Os de origem cristã são o eco daquilo que as comunidades cristãs pensavam desde os inícios da história da Igreja. Apresentam um Jesus taumaturgo e maravilhoso, completando a seu modo o teor dos Evangelhos de Mateus, Marcos, Lucas e João. Não referem especial relacionamento de Jesus com Madalena. Nesses apócrifos se encontram dados que a tradição cristã aceitou como verídicos (ou, ao menos, verossímeis os nomes dos genitores de Maria SSma. (Joaquim e Ana), a apresentação de Maria no Templo aos três anos de idade, o nascimento de Jesus numa gruta entre o boi e o burro, os nomes dos três magos tidos como reis (Gaspar, Belchior e Baltasar), os nomes dos dois ladrões (Dimas e Gesta), o nome do soldado que feriu o lado de Jesus com a lança (Longino), o episódio de Verônica, que enxugou o rosto ensangüentado de Jesus…
Os apócrifos de origem gnóstica não procedem do tronco cristão como os anteriores, mas de premissas de escolas dualistas que floresceram nos séculos II e III e quiseram apresentar suas concepções sob a forma de textos bíblicos como se fossem autenticamente cristãs. Essa literatura é muito complexa: assim como ela refere à intimidade de Jesus com Madalena, refere também a aversão às mulheres, que se deveriam tornar homens para salvar. Com efeito: em Nag Hammadi, no mesmo lote de manuscritos que continham o  Evangelho de Felipe, achava-se também o Evangelho de Tomé, que se encerra com o seguinte lógion:

“Simão Pedro disse a eles: “Maria deveria deixar-nos, pois as mulheres não são dignas da vida”.
Jesus respondeu: “Eu a guiarei para fazer dela um homem, de modo que também ela possa tornar-se um espírito vivo semelhante a vocês, homens. Pois toda mulher que se tornar homem entrará no reino do céu”. (lógion 114).

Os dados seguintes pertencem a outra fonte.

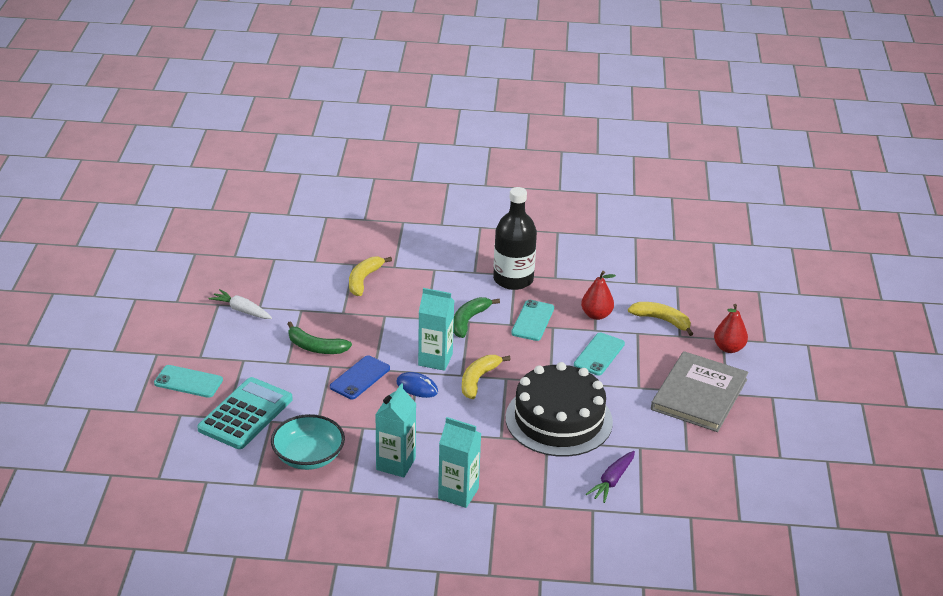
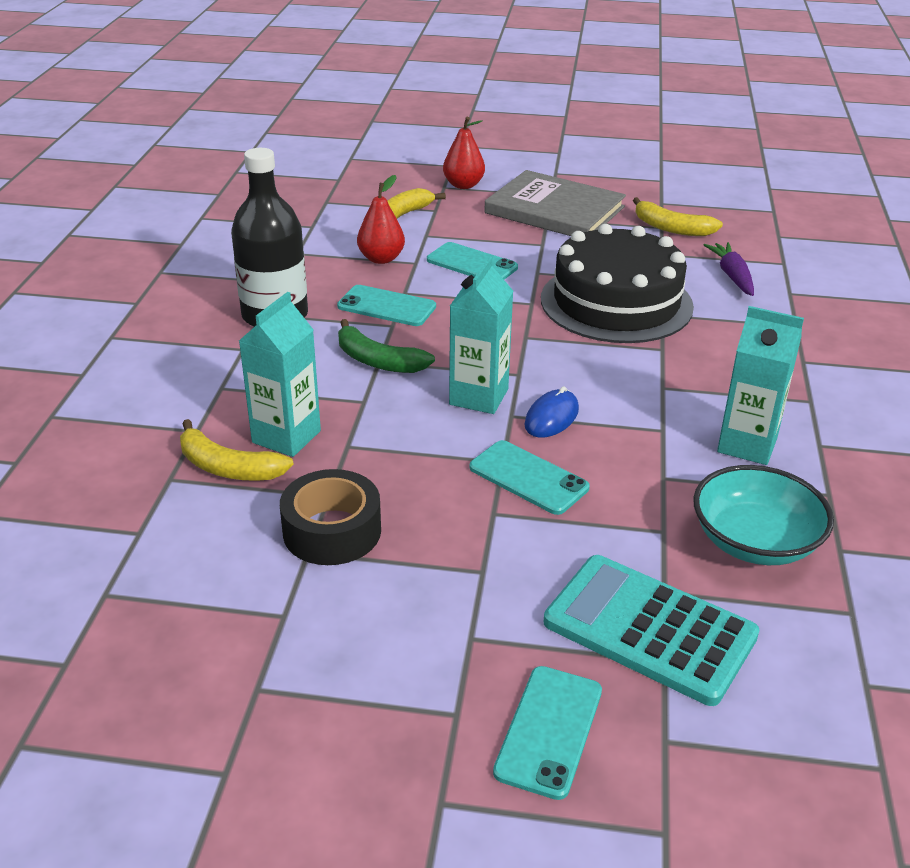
camera: 85 degrees left, 0 degrees up
(241, 310) = (290, 645): white carrot -> none
(315, 347) = (435, 531): green banana -> none
(316, 315) = (332, 531): none -> black tape
(360, 378) = (528, 478): blue phone -> turquoise phone
(458, 493) = (795, 390): turquoise carton -> turquoise carton (286, 437)
(478, 380) = (531, 360): yellow banana -> yellow banana (671, 228)
(612, 481) = (732, 276): purple carrot -> purple carrot turned 135 degrees counterclockwise

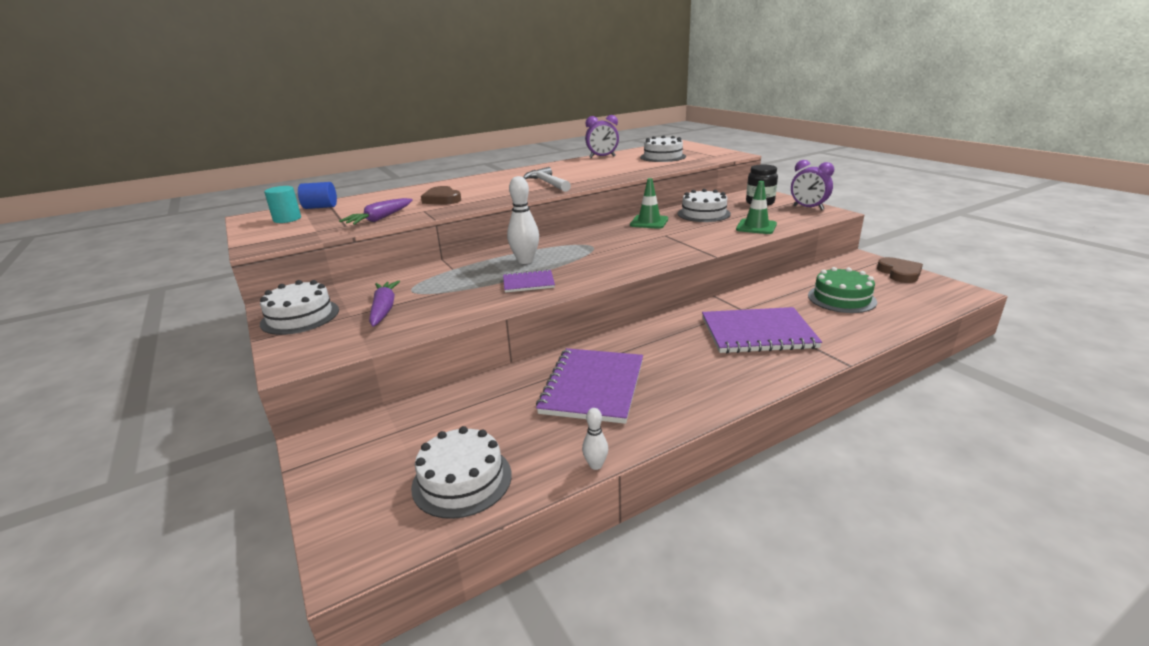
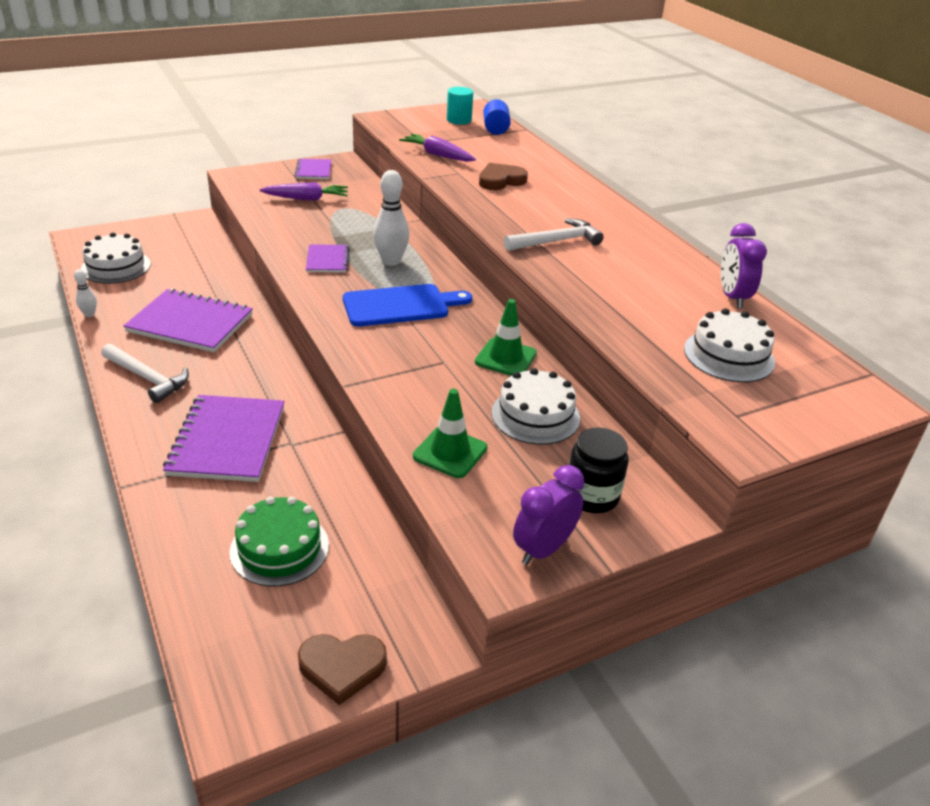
camera: 90 degrees right, 10 degrees up
(300, 317) = (313, 170): white cake -> purple notebook
(597, 251) = (401, 305): none -> blue cutting board
(701, 388) = (147, 378): none -> white hammer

Percebe-se assim a contradição dentro do próprio setor gnóstico: ora Maria Madalena é estimada como mulher “companheira” de Jesus, ora é rejeitada no que ela tem de feminino e transformada em homem. Tal contradição desqualifica a tese do casamento de Jesus.

De resto, em nenhum documento da história do Cristianismo aparece vestígio dessa pretensa união conjugal do Mestre Divino. Se tal união fosse uma realidade histórica, não teria permanecido vinte séculos oculta pela prepotência da Igreja ciosa de dominar, pois “a mentira tem pernas curtas” como se diz em linguagem popular. A Igreja não tem medo da verdade.

Notemos outrossim que, ao morrer, Jesus toma providências em relação à sua Mãe, mas não parece estar preocupado com o futuro de Maria Madalena – o que não seria compreensível se houvesse íntimo relacionamento entre o Senhor e Madalena.

Pergunta-se então: Por que devia Jesus permanecer celibatário?

- Jesus veio anunciar a entrada do Reino de Deus no tempo dos homens (cf. Mc 1,14). Começou aqui na terra o Definitivo com toda a riqueza de seus dons. A consciência disto levou os cristãos desde a primeira geração a abraçar a vida uma ou indivisa para se dedicarem totalmente ao Eterno Presente; cf. 1Cor 7, 25-35. O próprio Jesus nos diz que no Reino de Deus consumado não haverá casamento, mas serão todos como os anjos de Deus (Mt 22,23-33). Sendo assim, Jesus, como arauto desse Reino, devia ser o primeiro a abraçar a vida uma ou indivisa. O celibato é o testemunho de que a sede de vida e felicidade do ser humano pode ser satisfeita com bens invisíveis e com a renúncia aos valores passageiros e, por vezes, ilusórios deste mundo. Jesus não foi menos homem pelo fato de não se casar; teve os nobres sentimentos de um coração humano; estes, porém, eram dirigidos para além dos bens materiais e visíveis. Muito sabiamente escreveu Saint-Exupéry: “O essencial é invisível”. O celibatário acima, mas ama segundo os parâmetros do Definitivo e Absoluto. – É isto que compete dizer a Jean-Yves Leloup.